Snow insists that although he emulates his reggae heroes, performers including Barrington Levy, Eek-a-Mouse and Junior Reid, he has never pretended to be Jamaican. He says that it was the heavy bass and rhythmic, scattershot vocal style of dancehall that first attracted him to the music. Dancehall, born in the ghettos of Kingston, Jamaica, has been around since the earliest days of reggae, in the mid-1960s. But with its cruder musical and lyrical content and its emphasis on dancing, it has only recently emerged as a dominant style. Along with Shabba Ranks, several Jamaican dancehall artists, including Super Cat, Mad Cobra and Tiger, have been signed recently to major labels. Much of the new music, however, is highly sexual and tends to glamorize violence and guns. Indeed, several of Snow's favorite performers, including Tenor Saw, Nitty Gritty and Major Worries, have all been killed violently. Another performer, Buju Banton, recently made headlines with the song “Boom Bye Bye,” which advocates the killing of homosexuals.
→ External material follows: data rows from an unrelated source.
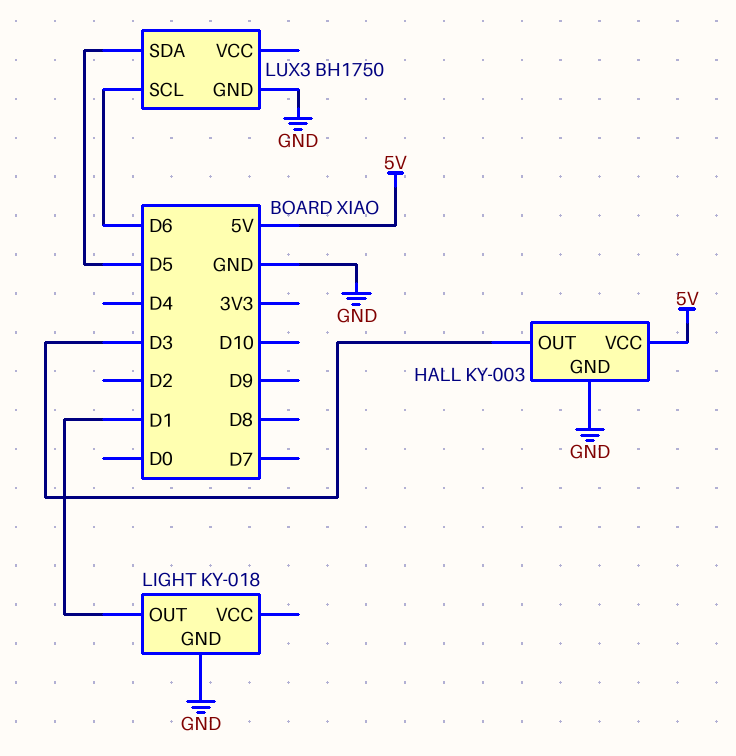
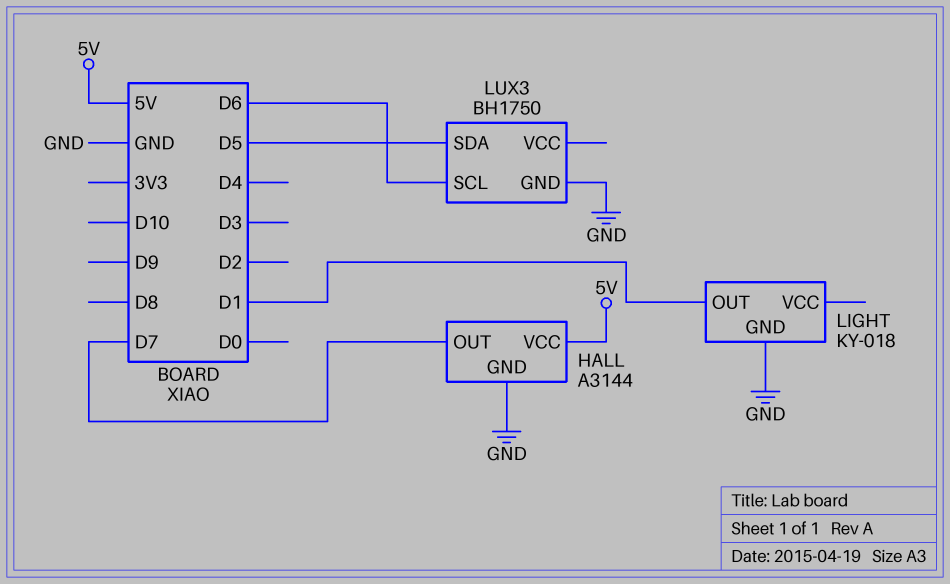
HALL: KY-003 -> A3144
HALL pin OUT: D3 -> D7

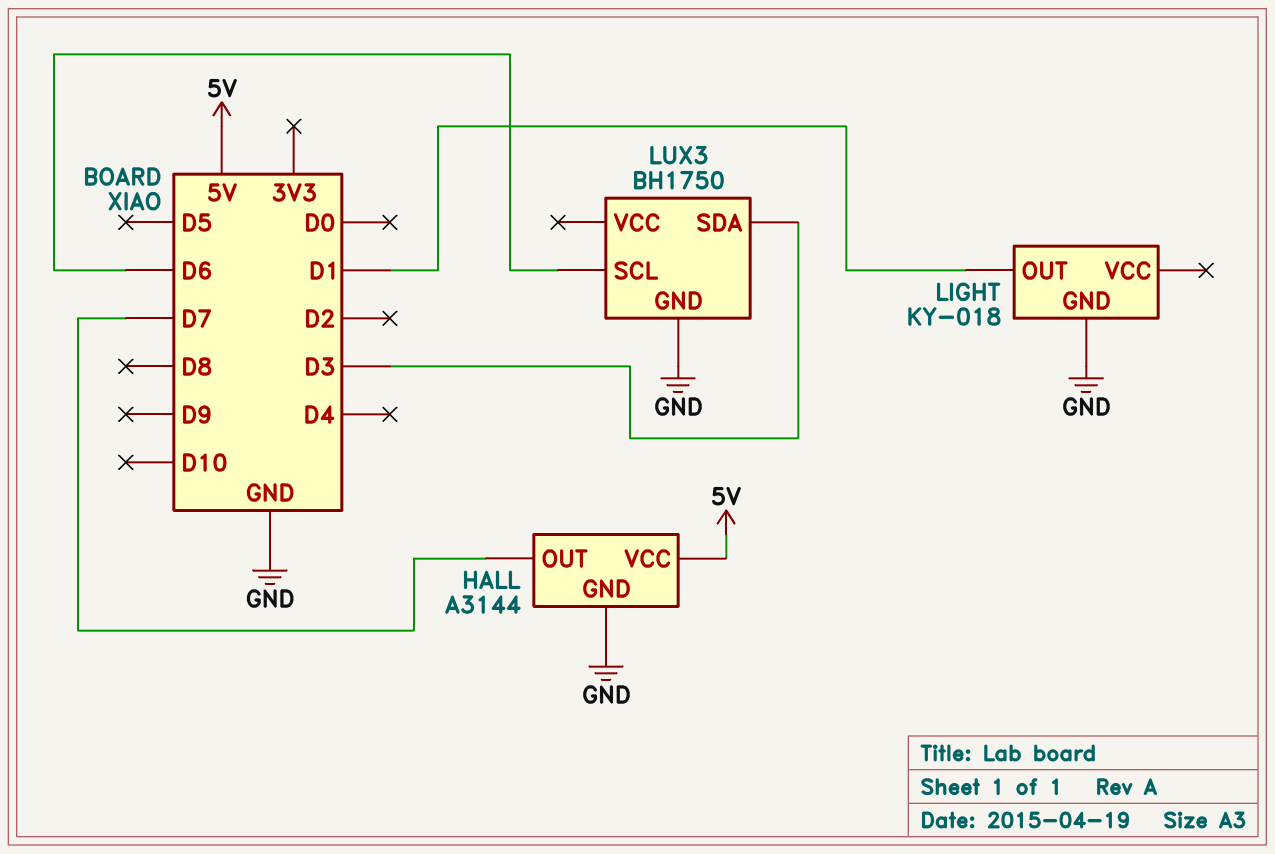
LUX3 pin SDA: D5 -> D3

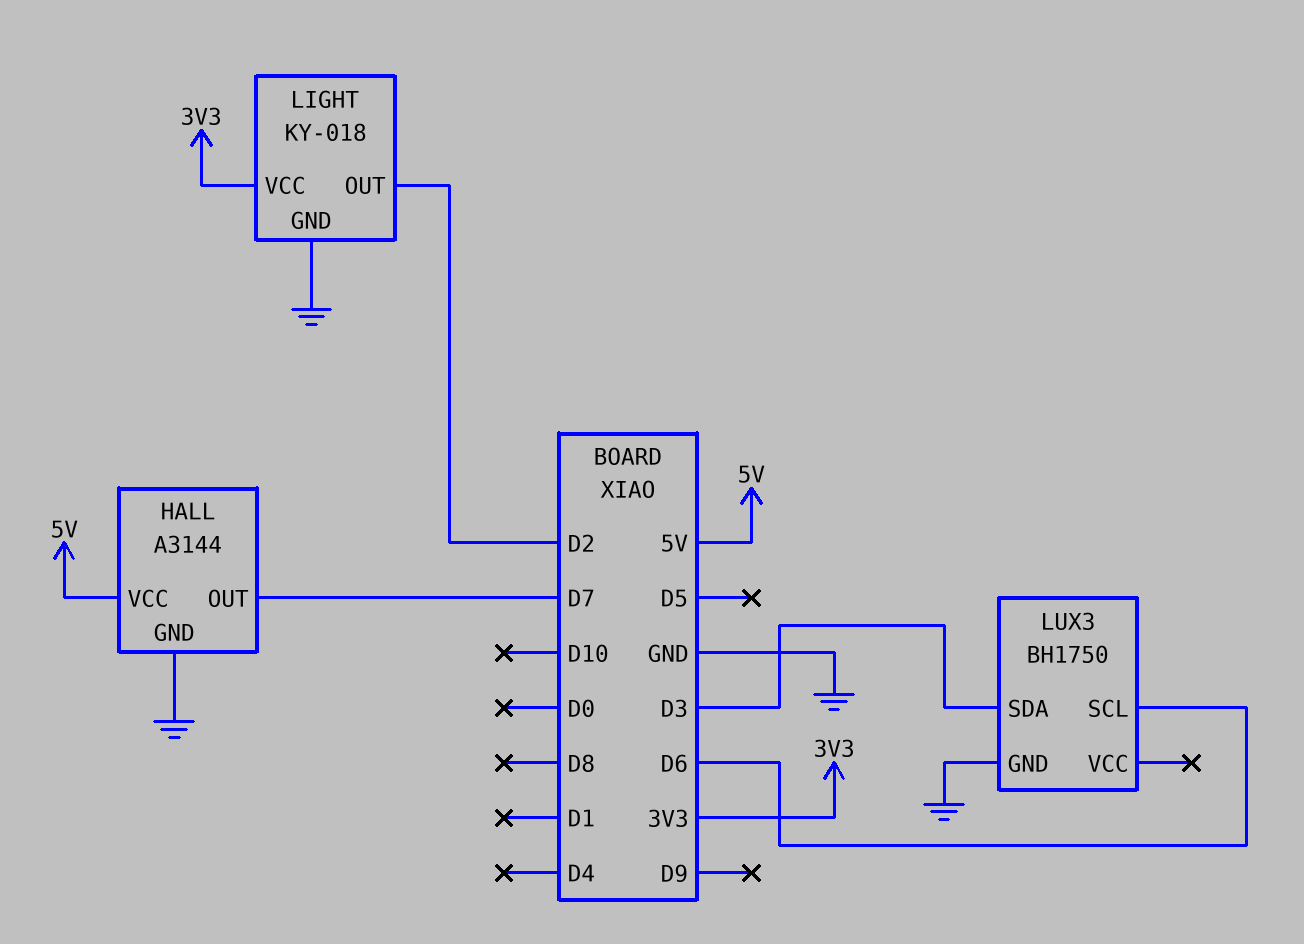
LIGHT pin OUT: D1 -> D2
LIGHT pin VCC: none -> 3V3

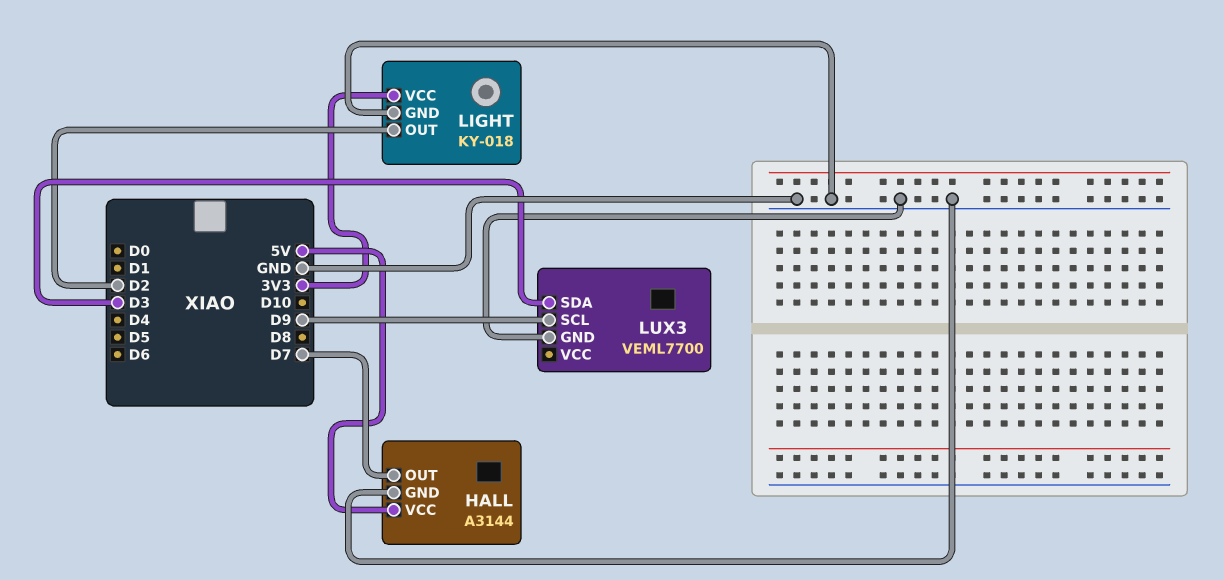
LUX3: BH1750 -> VEML7700
LUX3 pin SCL: D6 -> D9

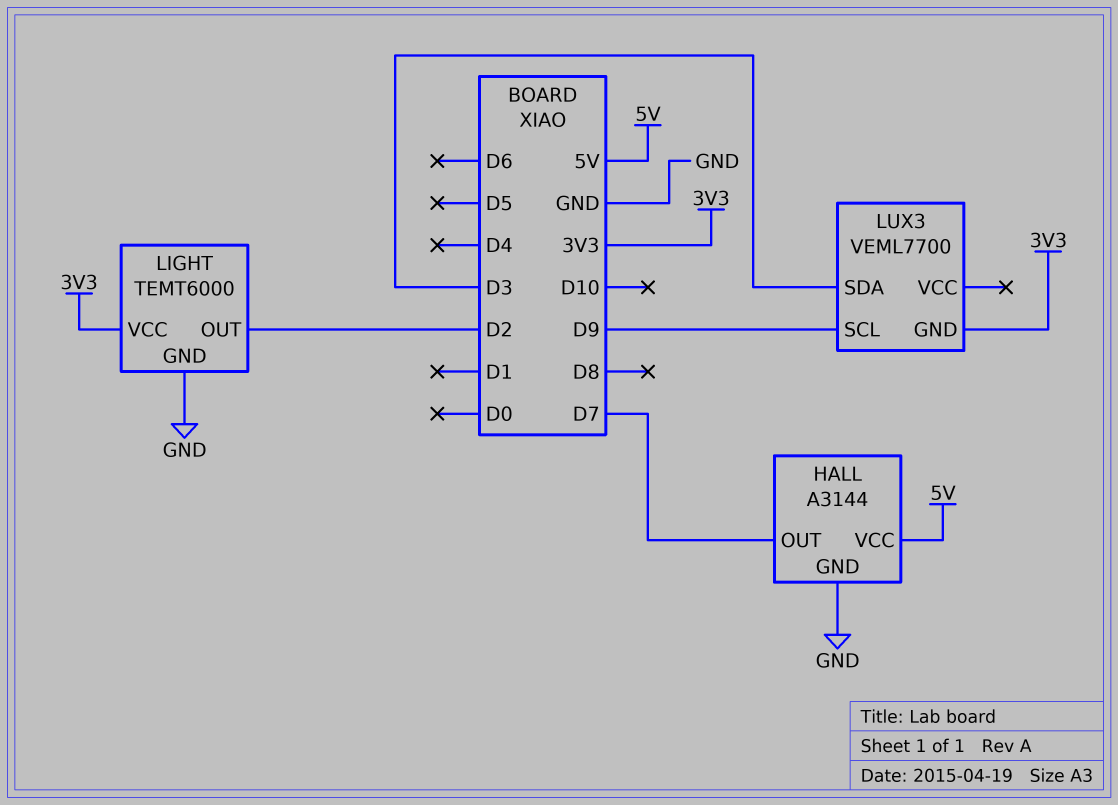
LIGHT: KY-018 -> TEMT6000
LUX3 pin GND: GND -> 3V3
Despite Snow’s own pugilistic past, his songs have few references to fighting or guns. In fact, the performer says that reggae music can, in the tradition of Bob Marley, be a force for peace and racial unity. As for his own success, he hopes that it might help other Toronto dancehall artists, including the multiracial band Culture Shock and Jamaican-born Carla Marshall, who recently signed an international deal with Columbia Records. Marshall's manager, Denise Jones, admits that Snow's sudden rise bodes well for the future of reggae. But she adds that it is too early to tell whether Snow has the talent to stay on top. “He has only had one hit single,” said Jones. “People want to see what else he can do.”
As his latest single tests the waters on radio, and Snow himself readies a band for his first-ever tour, the same thought is undoubtedly crossing other people’s minds. But Darrin O’Brien, full of his newfound confidence, says that there is no doubt he can produce another hit song like “Informer.” He added, with a chuckle, “I just hope I can do it without having to go to jail.”